Contrary to the position in USA, and now in UK and Europe as well, there is no provision corresponding to a “Bolar” style regulatory trial exemption in the Pakistan Patents Laws. On the other hand, the experimental use exemption to patent infringements provided in section 30(5)(c) of the Patents Ordinance, 2000 is limited in scope and may be invoked only if the purpose is “experimentation”. Section 30(5)(c) stipulates: “The rights under the patent shall not extend to … acts done only for experimental purposes relating to a patented invention”.

 It may, for example, be noted that experimentation or testing done with a view to collect data for applying to the Ministry of Health (MoH) for the registration of the drug is considered as having a “commercial purpose”, thus is infringement under the notion of “threatened infringement” provided in section 30(3) of the Ordinance, whereby rights granted under the patent extend “to acts which make it likely that infringement will occur”.

 It may also be worthwhile to mention that until the amendment of the ordinance providing a “Bolar” style regulatory trial exemption, the generic competitors had to wait until the expiration of the patent to conduct experiments or tests to collect data for drug regulatory approval. Such a prohibition may increase life of patent and raise barrier to market entry, as a generic competitor could not enter the market unless he had obtained the drug registration from the drug registration authorities.

Getting patents on unpatentable inventions 

As indicated above, it has been the practice of officials in Pakistan to grant patent on any technological innovation if language of the claim is amended either to read on a product or to a process of its preparation and/or improvement of a product.
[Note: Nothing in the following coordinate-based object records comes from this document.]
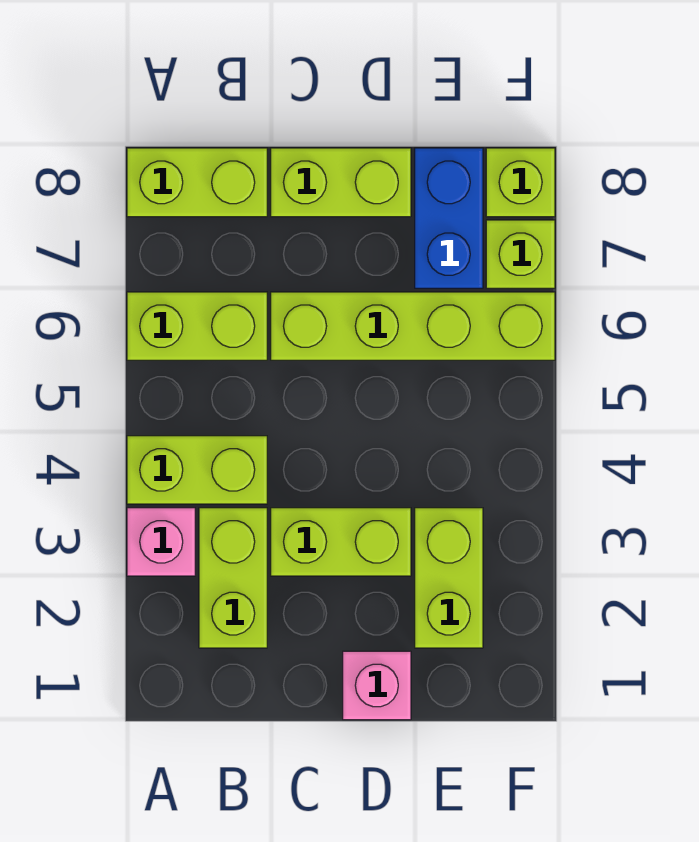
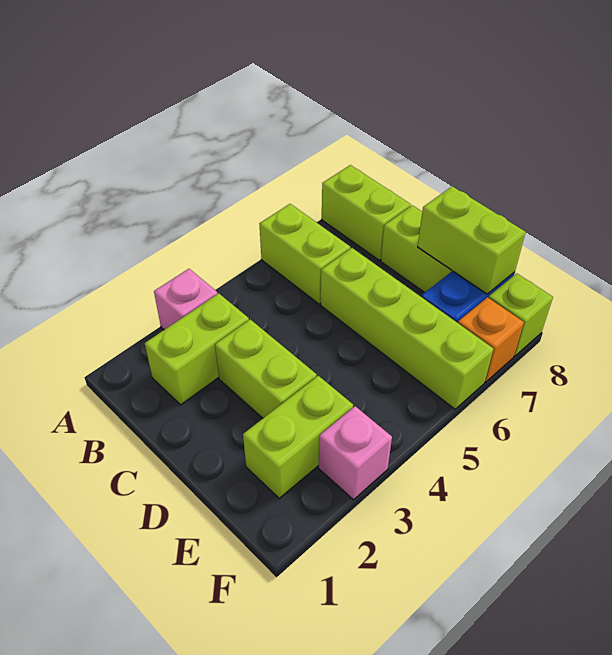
lime brick A4:B4 level 1 -> lime brick D8:E8 level 2
pink brick D1 level 1 -> pink brick F3 level 1
lime brick F7 level 1 -> orange brick F7 level 1

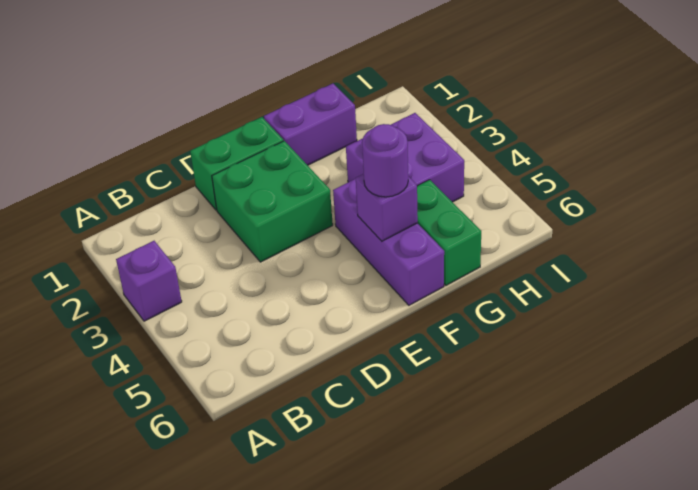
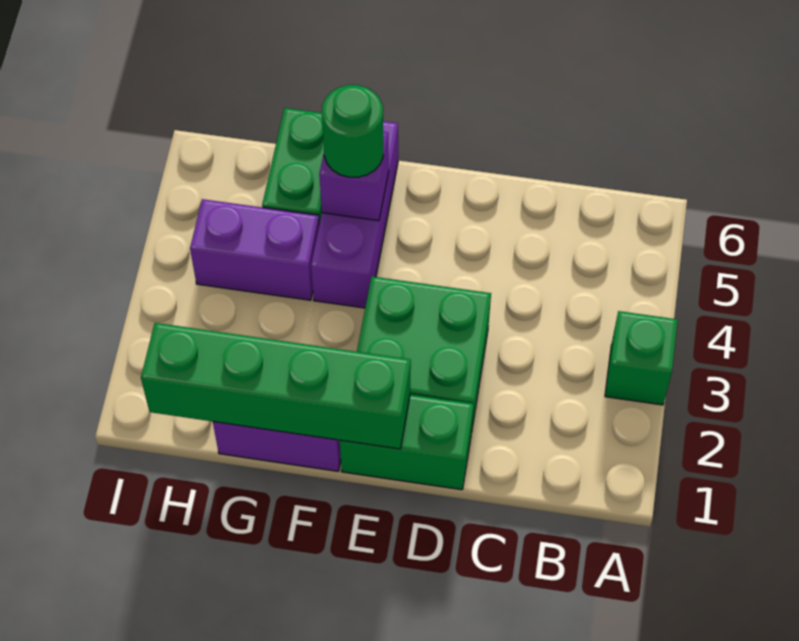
purple brick A3 level 1 -> green brick A3 level 1
none -> green brick E1:H1 level 2
purple round brick F5 level 3 -> green round brick F5 level 3
purple brick G3:H4 level 1 -> purple brick G4:H4 level 1

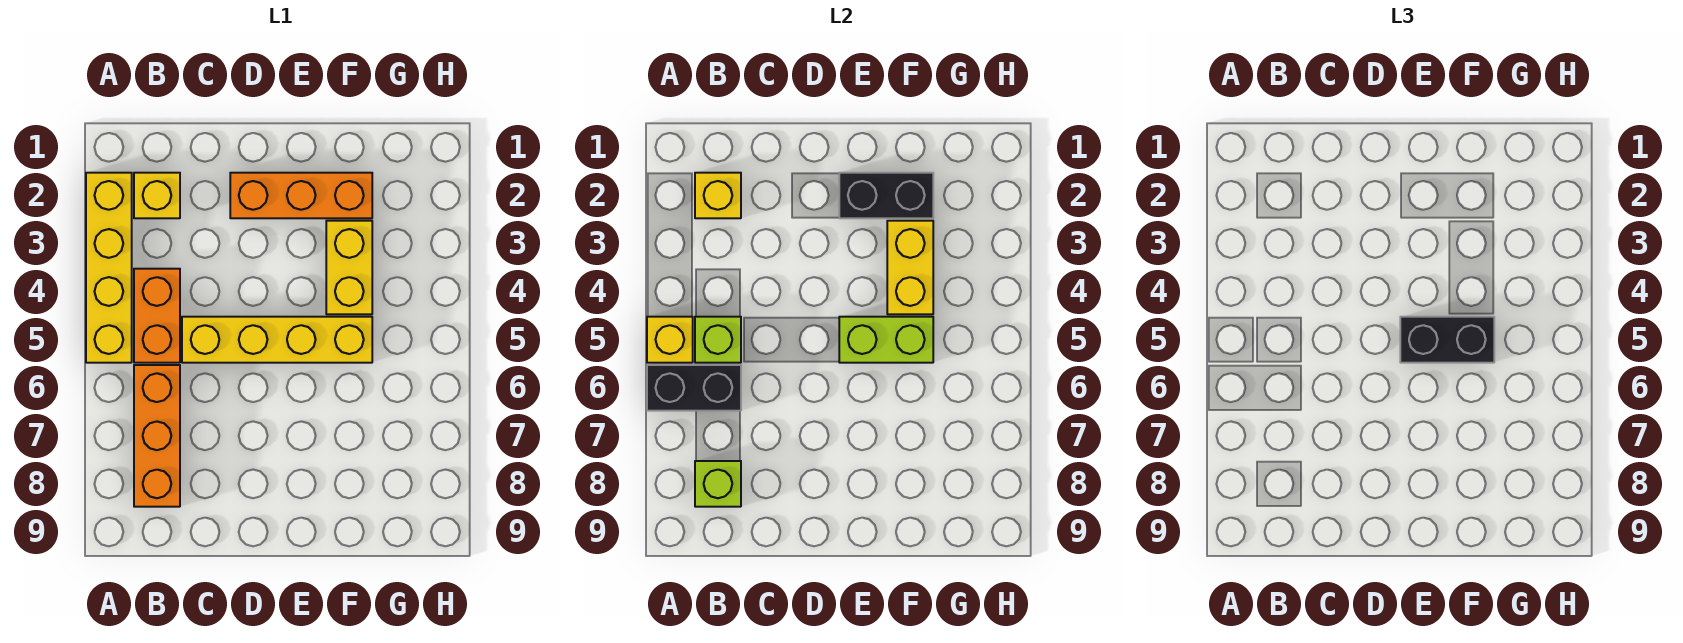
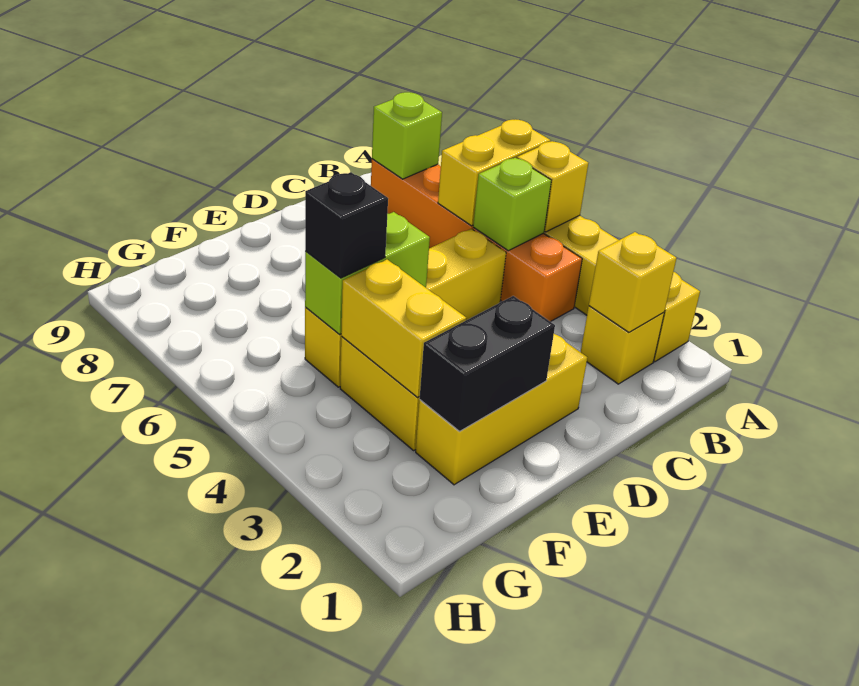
black brick A6:B6 level 2 -> yellow brick A6:B6 level 2
orange brick D2:F2 level 1 -> yellow brick D2:F2 level 1
black brick E5:F5 level 3 -> black brick F5 level 3

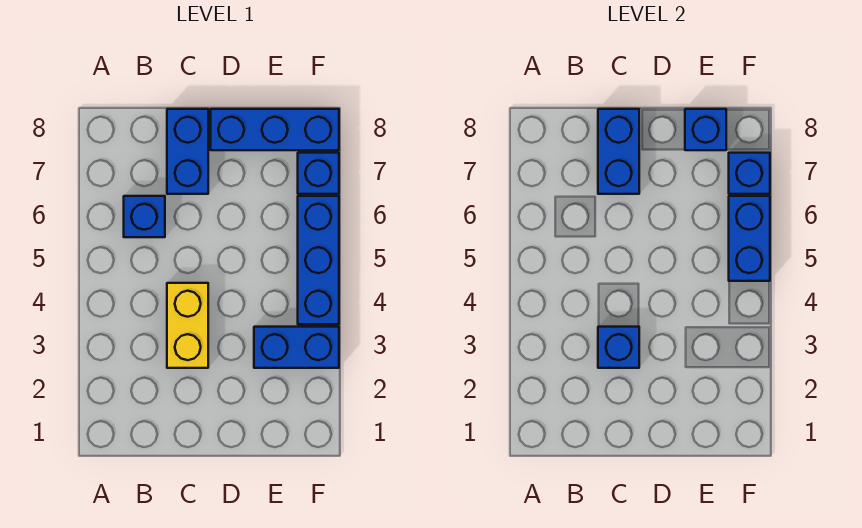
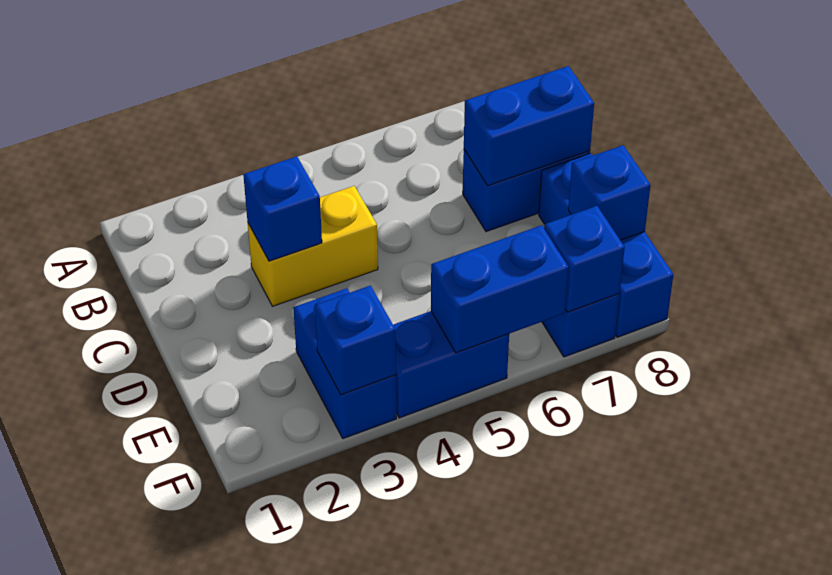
blue brick B6 level 1 -> blue brick F3 level 2
blue brick F4:F6 level 1 -> blue brick F4:F5 level 1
On this principle, the patent officials did not hesitate to allow method-of-treatment, business method, method for the production of plants and animals, in spite of the fact that the subject matter remained intrinsically un-patentable in the law. 

However, since 2005, the generic competitors have expressed concerns over this unlawful practice of extension of patented rights in Pakistan. Resultantly, the number of pre-grant oppositions and petitions for revocation of patents is on the increase. Getting patents on new or subsequent uses of known compounds under the disguise of product (i.e. composition) claims is no more a safe and successful strategy. Conversely, this is causing financial losses owing to costly litigations. 

On the other hand, if one succeeds in obtaining an interim injunction or a final verdict closer to the end of the term of patent, enforcement of the verdict in its true letter and spirit shall remain a doubtful proposition, as a generic competitor may come up with a new name and get-up in the market to feel its presence and receive its share. Thus, strategies will have to be evolved to trap or unarm the infringers, besides establishment of lP courts, which is sine quo non, as in Japan, USA and UK. This will not only minimize the chances of infringement but also ensure speedy disposal of infringements/litigations through professional judiciary trained in lP law. This will also help the litigants/lP law practitioners to benefit from the verdicts of specialized courts, as we find hardly any case law or interpretation of lP laws by superior judiciary. A parallel strategy for the time being is to apply for cancellation of drugs registration by the potential infringers on the ground of public health and safety. 

CONCLUSION 

The upshot of above discussion is that there is a dire need to interpret substantive provisions of the Patents Ordinance and laws related thereto in a legal and professional manner and to develop a practice which neither deviate nor alleviate the boundaries defined by the law. Misreading of law to gain some targets is immoral and against the norms and philosophy of the patent laws which stress on a balance between the rights of patent owners and those of the public. It is the legal as well as moral duty of the patent owners to accept the entry of generic competitors to the market, once a patent has expired and that of the generic competitors not to disturb the right-holders by infringing their patented products or processes during the life of patents. Disrespect of others’ rights may bring disrespect to yours.